I'm working on fixing the 5.18 hash table problem and also evaluating robin-hood (fastest open addressing hash table) and cmph BMZ (fastest perfect hash) and using HW optimized hash functions (crc32 intrinsincs and SSE4.2 or armv8).

My analysis of the ususal hash functions is here: github.com/rurban/smhasher, where you can see how ridicuously slow siphash is, how slow and bad jenkins is, compared to fast hash and more secure functions. There are also the results of the full testsuite for each hash function and the easier to follow stats) evaluating quality vs performance.

Good open addressing hash tables are evaluated at github.com/goossaert/hashmap.

Perfect hash tables are explained at cmph.sourceforge.net/.

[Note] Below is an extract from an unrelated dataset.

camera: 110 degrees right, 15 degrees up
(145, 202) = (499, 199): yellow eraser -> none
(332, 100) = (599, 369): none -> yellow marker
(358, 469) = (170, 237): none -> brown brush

The public motivation to slow down the perl hash function is here. The discussion within the security team is not available, but as I was told, only the actual attack is not published, which is good. What is not good is that the developers have no idea how to evaluate hash tables and there is no sane discussion possible in the mailinglist, hence this blog and the various repos. In the end I will submit the best solution as patch.

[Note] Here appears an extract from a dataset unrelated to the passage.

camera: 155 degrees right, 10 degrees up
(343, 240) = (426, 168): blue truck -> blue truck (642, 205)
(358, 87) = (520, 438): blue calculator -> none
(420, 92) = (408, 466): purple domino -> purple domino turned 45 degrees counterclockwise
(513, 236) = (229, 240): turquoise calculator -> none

I am also working a symbolic proof besides the statistical one with the stp SAT solver, to see the "quality" of a hash function over the possible seeds, counting the number of collisions over the typical table sizes. With such a solver you can automatically create attack vectors against most web-sites with bad hash collision strategies, so I'm a bit reluctant to publish that.

Note that "hardening" a hash function does not help in hardening a hash table. It only will get slower, but only marginally better.

Notes: * Edited SIPHASH out. We are using jenkins_hard in blead now. This is 2x faster than siphash, and only 6x slower than unoptimized City, but 4-20x slower than SSE4 optimized crc32 intrinsics, with not that high additional collision costs. * Edited seed + len confusion. This is a good thing to do. In fact CRC32 is currently the leader in least collisions and performance.